Both husband and wife who has been hurt and accused of doing wrong must discuss the issue. Proper timing of discussion is also necessary because talking over conflicts in front of your kids is not good.

~Discussing conflict for reconciliation

Your goal is not only to resolve the issue but to be reconciled, as well. What usually happens, they just love to talk over things for the purpose of getting our way, to prove that it is the other person’s fault. This approach will not help resolve the problem but may possibly hurt the other person. As a matter of fact, there are so many instances that discussions end up to quarrels because both parties attack one another as they try to prove that they have not done anything wrong.

Therefore, when bringing up a problem, make your goal to listen and stay focus on the main issue. Do not intensify the problem by attacking the character of the other person.

 ~How to begin your discussion

 Do not begin your discussion by attacking your spouse. Start asking questions like..Could you please explain to me why did you do that thing? Let your spouse express his/her views. Learn to take your turn by letting your spouse explaining her side before and let him/her finish first before venting your side.

 Aim for Resolution and Reconciliation

 >When both of you have vented your views and emotions, take your action plan to resolve the main issue and be reconciled. Make sure that your discussion will not distress your relationship but would strengthen your relationship instead.

 1 Peter 3:11 says:

 Turn away from evil and do good. Search for peace, and work to maintain it.

 Always seek for peace and resolution. If at the end of your discussion you have found out that your spouse made a mistake, l your partner to become better and ensure not to bring back the past mistakes anymore.

If you have been wrong and agree to do right, repent and commit yourself to change. Repentance and acceptance are two fundamental things to resolve marriage conflicts.

 ~Confessing your sin

 Luke 17:3-4 says:

3 So watch yourselves.

“If your brother or sister sins against you, rebuke them; and if they repent, forgive them. 4 Even if they sin against you seven times in a day and seven times come back to you saying ‘I repent,’ you must forgive them.”

 If we have hurt somebody or if we have sinned, we should say, “I repent”. There are times that even we realize that we are guilty of committing mistakes, we do not admit it. The aforementioned bible verse tells us that have to admit our faults and repent. Even we think that we are not guilty of doing that sin; we must still forgive those who wounded us.

 James 5:16

 16 Therefore confess your sins to each other and pray for each other so that you may be healed. The prayer of a righteous person is powerful and effective.

The bible tells us to confess our sins, no matter how big or small that is. When you confess your sins, you have to be certain – don’t blame others, don’t make any excuses, and don’t cover some other mistakes which you think can hurt your spouse the most.
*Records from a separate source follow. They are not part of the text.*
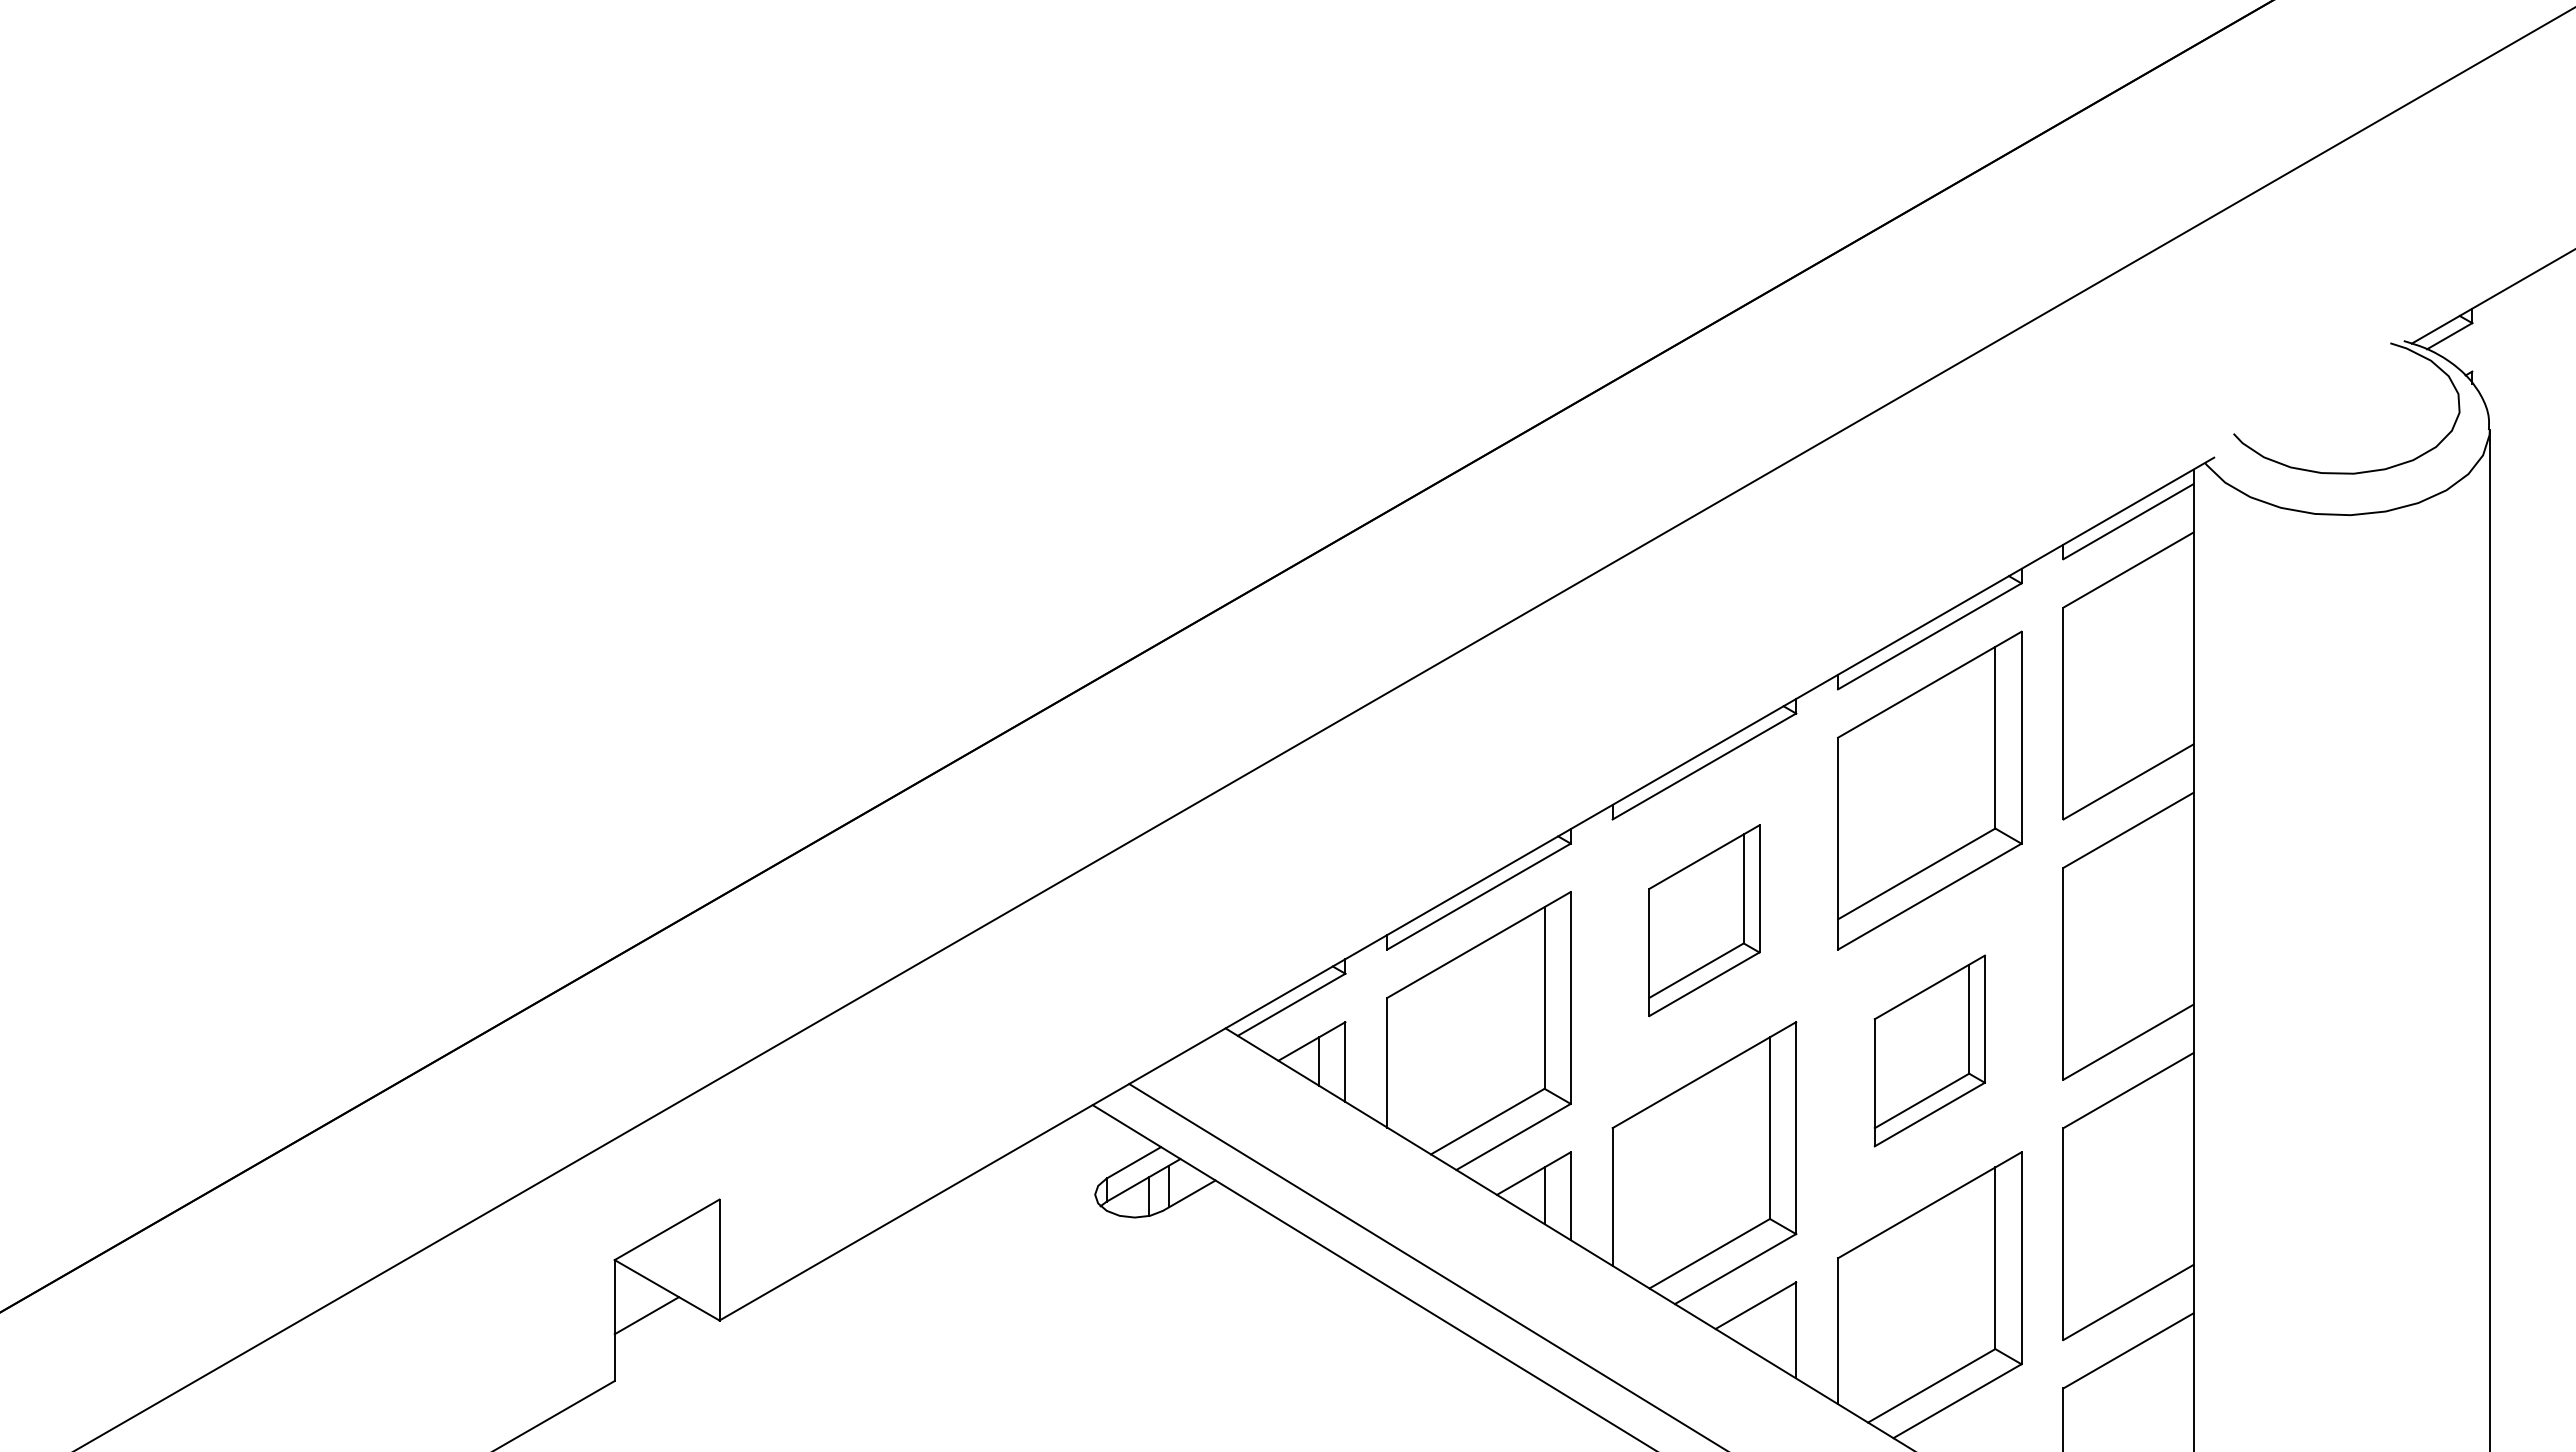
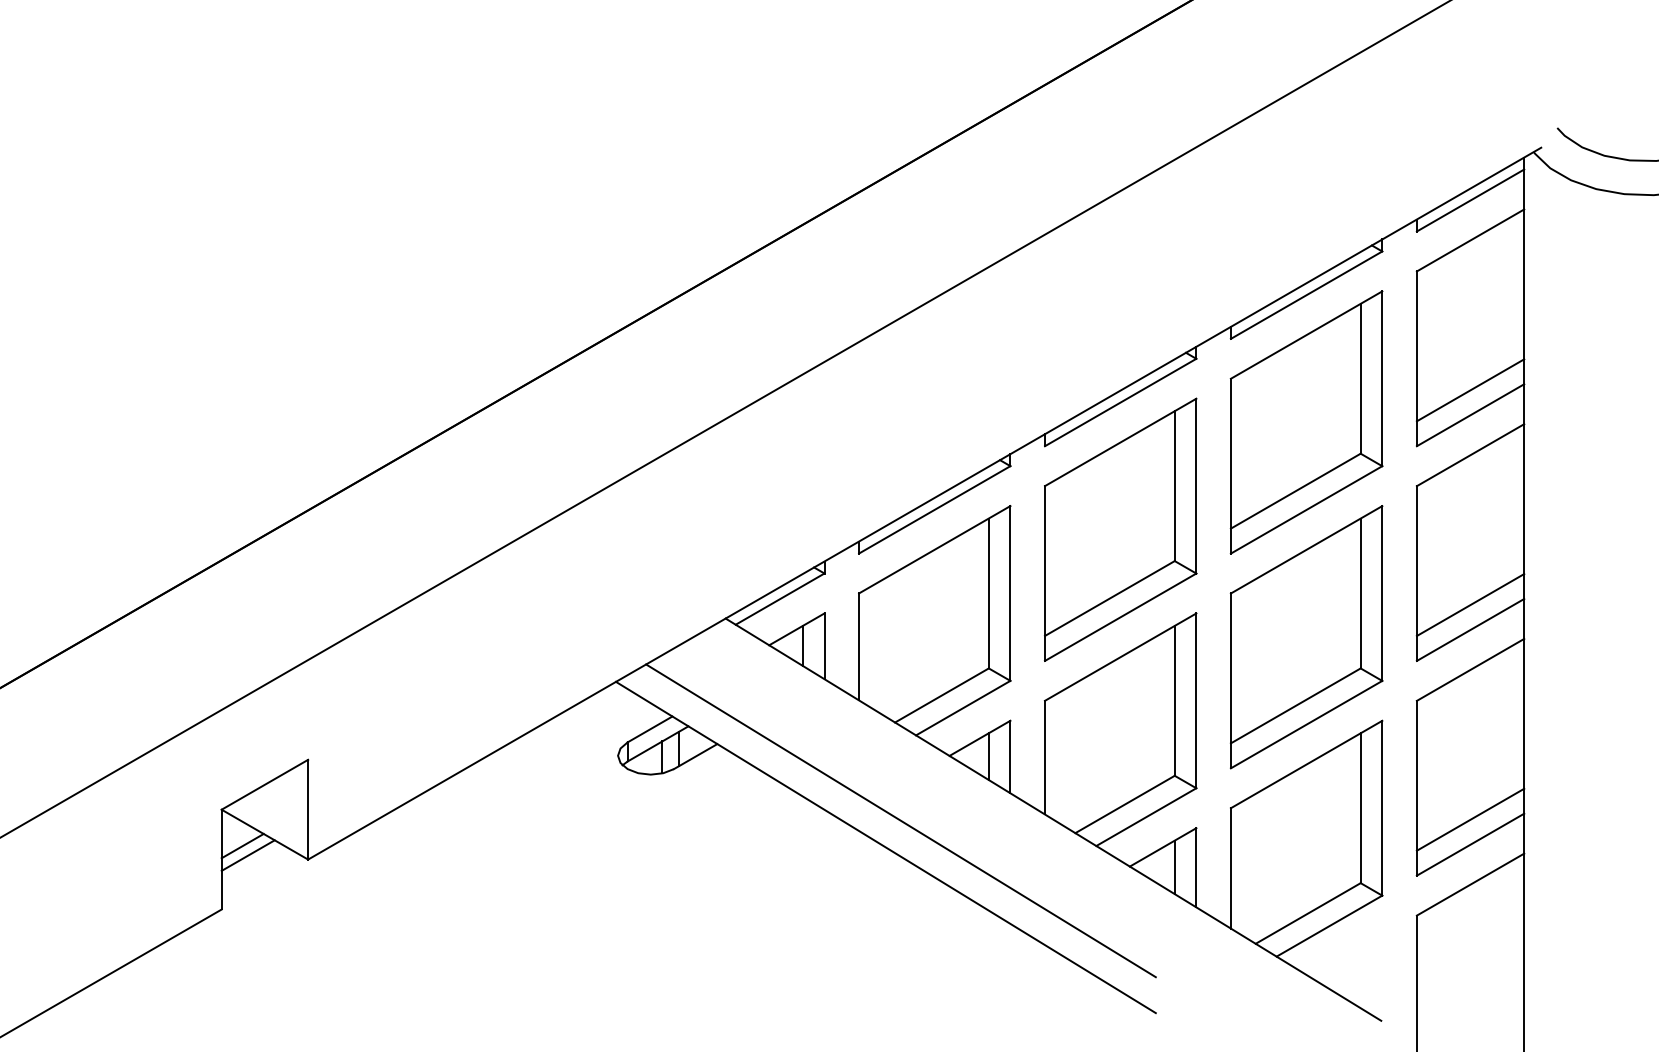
line: (2128, 751) -> (1470, 390), added
part: (1704, 920) -> (1120, 529), size x1.67
line: (2128, 1011) -> (1470, 604), added
part: (1929, 1050) -> (1306, 636), size x1.67
line: (2128, 1271) -> (1470, 819), added
line: (639, 1303) -> (242, 845), added
line: (1769, 1329) -> (1174, 866), added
Don’t try to save face. Apologize humbly and repent sincerely.

~ Always make a plan to correct each other’s fault

Always carry out a plan to discuss and resolve marital issues. As a matter of fact, some spouses confess the same old mistakes over and over again, but never take efforts to change their conduct. We should always remember that no matter how we confess our sins and promise to repent, if we never change our conduct, marital issues will not be resolved.

Seek Spiritual Advice

If you think you have already exhausted your effort, but the problem is still unresolved, it is time to seek help from a Spiritual Counselor or anyone whom you trust. Bible tells us also to ask help from other Christians.

 Galatians 6:2

 2 Carry each other’s burdens, and in this way you will fulfill the law of Christ.

The Holy Bible provides God’s works, hope, guidance, and counsels including how to solve marital issues, and any problems in our homes. Therefore, we will not be afraid that all our problems will not be resolved.